Hong Kong police have joined a probe into the hijacking of satellite signals of Chinese government-run television stations by the Falungong spiritual group.
Falungong, which is banned on the mainland but legal in Hong Kong, is accused of hacking into Chinese programmes to broadcast pro-sect propaganda on several occasions.
The most recent incidents late last month saw programming on 19 state-run networks in China interrupted by Falungong messages, according to mainland officials, baffling TV engineers as to how the sect had pulled off the technologically challenging stunt.
A Chinese information ministry spokesman told the independent Ming Pao daily Wednesday that last month’s satellite hijack was done from overseas, not from the mainland.
Several places including Hong Kong could have been the source of the hijacking, the spokesman said.
Ming Pao said that Hong Kong police had visited satellite television companies as well as Hong Kong’s telecommunications authority to check their records and investigate their operations.

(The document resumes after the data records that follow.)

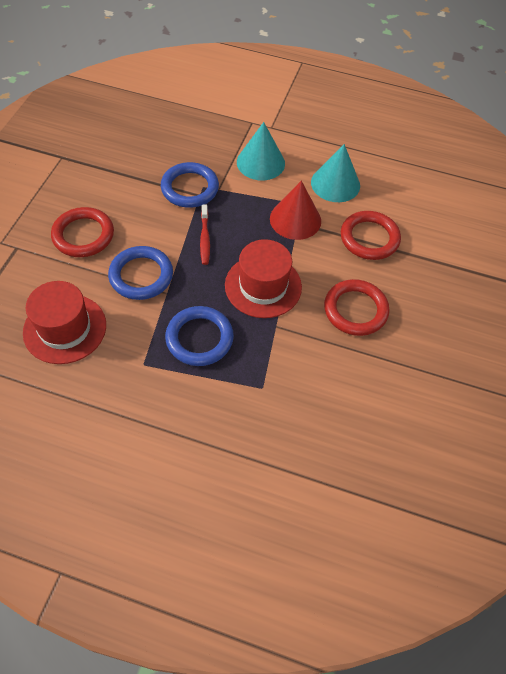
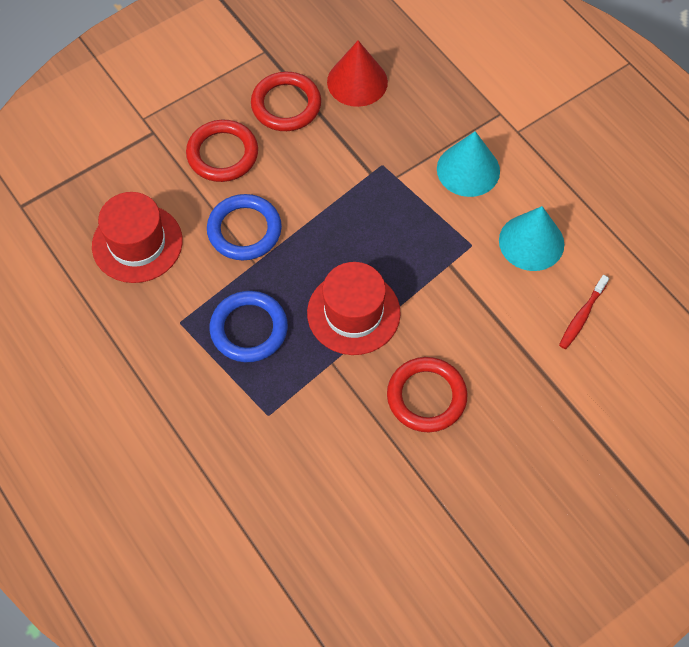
camera: 40 degrees right, 5 degrees up
(190, 188) = (367, 159): blue ring -> none
(205, 238) = (337, 226): red toothbrush -> red toothbrush (582, 316)
(295, 219) = (449, 259): red cone -> red cone (357, 81)
(369, 238) = (513, 328): red ring -> red ring (286, 105)

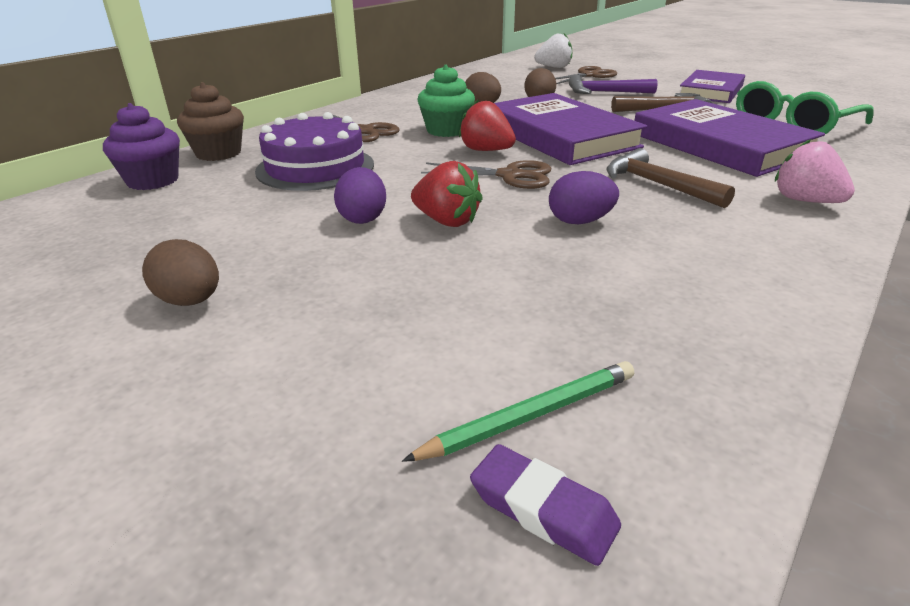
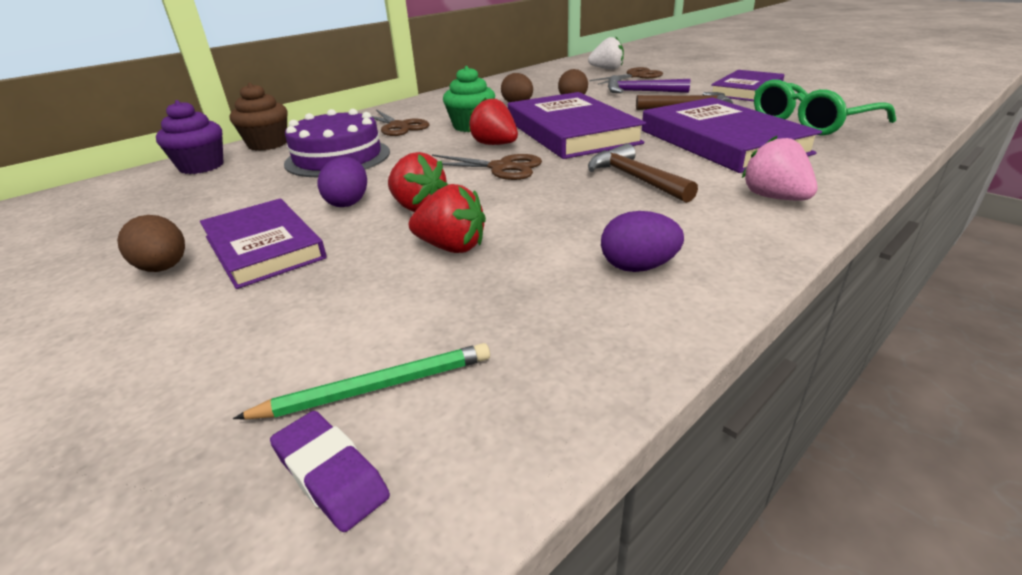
camera: 10 degrees right, 0 degrees up
(297, 272) = (263, 247): none -> purple book
(512, 263) = (451, 247): none -> red strawberry
(580, 221) = (538, 211): purple egg -> purple egg (638, 267)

Sophie Xiao, a Hong Kong-based spokeswoman for Falungong, said “this is another of the excuses by Chinese authorities to extend their persecution of Falungong outside China”.
“They have been doing that for quite some time through their embassies and consulates overseas by collecting information on the group,” she told AFP.
“They also use diplomatic channels to stop Falungong activities abroad.”
The hijackings involved two Sinosat satellites belonging to Sino-Satellite Communications, with the hackers breaking codes to uplink with the satellite and then transmit Falungong propaganda on the same frequency as the television stations.
China outlawed Falungong in July 1999 as an “evil cult” but the group has remained legal in autonomous Hong Kong.